Liam Rosenior has a chat with Sky. He says there will “possibly” be a change of formations, and in their warm-ups they appear to be preparing a back three. In other news:
We need to make sure it’s a really strong team performance. We have a way that we want to play with and without the ball, our principles don’t change, we just need to go out and perform [like] we did against Manchester United, but we have to be better in both boxes.
Cole Palmer has tightness in his hamstring, apparently, hence his absence. Joao Pedro is also spared the burden of looking his former teammates in the eye after they overtake his current employers, with the Brazilian in line to return for this weekend’s FA Cup semi-final against Leeds.
“Are Chelsea now the Spursiest club in London?” asks Gary Naylor. “Or is that Arsenal?” What Spurs would give to be Spursy right now.
The teams!
Get yer team news here! Is that a back five Chelsea have gone with? Looks like it might be.
Brighton: Verbruggen; Wieffer, Van Hecke, Boscagli, Kadioglu; Minteh, Baleba, Gross, Mitoma; Hinshelwood; Rutter. Subs: Ayari, De Cuyper, Dunk, Kostoulas, O’Riley, Steele, Welbeck, Veltman, Igor Julio.
Chelsea: Sanchez; Gusto, Chalobah, Fofana, Hato, Cucurella; Caicedo, Lavia; Fernandez, Pedro Neto; Delap. Subs: Acheampong, Adarabioyo, Dario Essugo, Derry, Garnacho, Marc Guiu, Santos, Sarr, Sharman-Lowe.
Referee: Craig Pawson.
VAR: James Bell.
Hello world! Six defeats in seven games in all competitions, with the one non-defeat an FA Cup win over Port Vale who play in League One and thus doesn’t count, mean Chelsea have all but kissed goodbye to their chances of a place in the top five. Brighton meanwhile have won five of their last seven, all of them in the Premier League. On Valentine’s Day Chelsea were fifth and Brighton 13 points back in 14th; if they win tonight Brighton will go above them. “My job is to be accountable. The buck stops with me,” says the beleaguered Liam Rosenior, whose summer holiday looks increasingly likely to be indefinite in length.

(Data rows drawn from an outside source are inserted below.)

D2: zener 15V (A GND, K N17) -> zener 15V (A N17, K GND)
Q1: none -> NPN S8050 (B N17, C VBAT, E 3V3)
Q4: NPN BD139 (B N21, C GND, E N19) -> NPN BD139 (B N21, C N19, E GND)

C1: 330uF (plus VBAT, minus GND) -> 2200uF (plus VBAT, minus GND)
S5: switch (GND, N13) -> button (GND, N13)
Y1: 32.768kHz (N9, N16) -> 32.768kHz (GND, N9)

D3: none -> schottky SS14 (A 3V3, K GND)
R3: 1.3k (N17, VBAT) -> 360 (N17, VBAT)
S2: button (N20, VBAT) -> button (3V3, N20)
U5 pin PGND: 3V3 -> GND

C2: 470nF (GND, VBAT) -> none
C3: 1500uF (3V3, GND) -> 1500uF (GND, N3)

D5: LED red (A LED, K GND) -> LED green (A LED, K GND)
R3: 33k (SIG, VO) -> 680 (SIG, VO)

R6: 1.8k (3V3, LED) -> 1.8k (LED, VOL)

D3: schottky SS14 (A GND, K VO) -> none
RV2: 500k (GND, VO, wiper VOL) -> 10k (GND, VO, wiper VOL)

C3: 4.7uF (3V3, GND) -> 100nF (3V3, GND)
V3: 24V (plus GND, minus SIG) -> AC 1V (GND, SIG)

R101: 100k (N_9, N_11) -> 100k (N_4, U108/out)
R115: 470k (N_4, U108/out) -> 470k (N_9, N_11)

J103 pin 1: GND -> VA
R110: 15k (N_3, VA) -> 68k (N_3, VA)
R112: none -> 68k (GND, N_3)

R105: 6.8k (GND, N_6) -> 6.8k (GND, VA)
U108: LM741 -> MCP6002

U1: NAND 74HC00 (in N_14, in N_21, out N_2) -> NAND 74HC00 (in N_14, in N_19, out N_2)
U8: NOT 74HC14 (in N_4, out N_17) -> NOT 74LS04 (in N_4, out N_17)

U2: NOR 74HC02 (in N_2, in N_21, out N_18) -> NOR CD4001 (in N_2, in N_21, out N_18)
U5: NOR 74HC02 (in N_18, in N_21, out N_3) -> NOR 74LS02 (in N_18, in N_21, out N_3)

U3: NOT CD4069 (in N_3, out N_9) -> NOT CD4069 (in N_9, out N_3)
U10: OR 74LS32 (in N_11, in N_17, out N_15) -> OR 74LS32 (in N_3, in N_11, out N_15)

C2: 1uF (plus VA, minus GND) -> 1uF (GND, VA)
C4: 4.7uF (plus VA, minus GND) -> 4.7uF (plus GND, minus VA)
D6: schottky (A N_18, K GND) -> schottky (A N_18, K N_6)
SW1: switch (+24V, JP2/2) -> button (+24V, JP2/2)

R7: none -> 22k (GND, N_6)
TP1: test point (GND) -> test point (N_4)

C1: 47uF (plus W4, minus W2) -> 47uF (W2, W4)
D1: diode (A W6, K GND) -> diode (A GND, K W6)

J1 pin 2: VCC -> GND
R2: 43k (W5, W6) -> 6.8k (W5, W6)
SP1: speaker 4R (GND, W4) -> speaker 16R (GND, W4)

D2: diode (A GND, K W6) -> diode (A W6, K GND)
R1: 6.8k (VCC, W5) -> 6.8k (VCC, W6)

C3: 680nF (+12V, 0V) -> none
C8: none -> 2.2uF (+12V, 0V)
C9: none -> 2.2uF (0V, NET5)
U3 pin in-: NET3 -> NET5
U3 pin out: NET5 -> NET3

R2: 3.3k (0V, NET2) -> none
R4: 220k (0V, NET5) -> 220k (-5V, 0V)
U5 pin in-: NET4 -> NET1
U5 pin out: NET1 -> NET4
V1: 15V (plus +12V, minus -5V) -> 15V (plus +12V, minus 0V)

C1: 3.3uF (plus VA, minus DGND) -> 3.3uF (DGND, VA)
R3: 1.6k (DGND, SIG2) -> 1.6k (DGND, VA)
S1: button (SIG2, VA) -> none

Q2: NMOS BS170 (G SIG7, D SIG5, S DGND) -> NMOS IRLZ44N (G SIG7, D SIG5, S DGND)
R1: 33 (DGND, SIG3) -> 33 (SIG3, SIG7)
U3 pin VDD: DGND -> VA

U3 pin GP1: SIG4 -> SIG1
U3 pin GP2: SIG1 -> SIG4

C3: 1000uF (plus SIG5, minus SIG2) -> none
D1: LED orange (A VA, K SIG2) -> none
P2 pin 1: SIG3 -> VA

So, and to summarise, actually quite a lot riding on this. Here’s Jacob Steinberg on Chelsea’s sticky spot:
Liam Rosenior has acknowledged his job will be under threat if he cannot turn around Chelsea’s poor form before the end of the season.
Although the head coach recently received public backing from the co-owner Behdad Eghbali, he is aware that retaining long-term support is dependent on results. Chelsea are under growing pressure as four consecutive league defeats have left them seven points off fifth-placed Liverpool with five games to play, and Rosenior was realistic when asked whether his bosses had assured him his future did not hinge on securing Champions League qualification.
“I’ve had many conversations with them,” he said. “It’s a very direct question, I like it. They’re supporting me. They believe in me. There’s one thing I haven’t believed – the reality of the situation. At Chelsea football club, we’ve lost our four last league games. That’s not good enough. So, regardless of what they believe I can achieve with the club in the long term, I need to get results now.”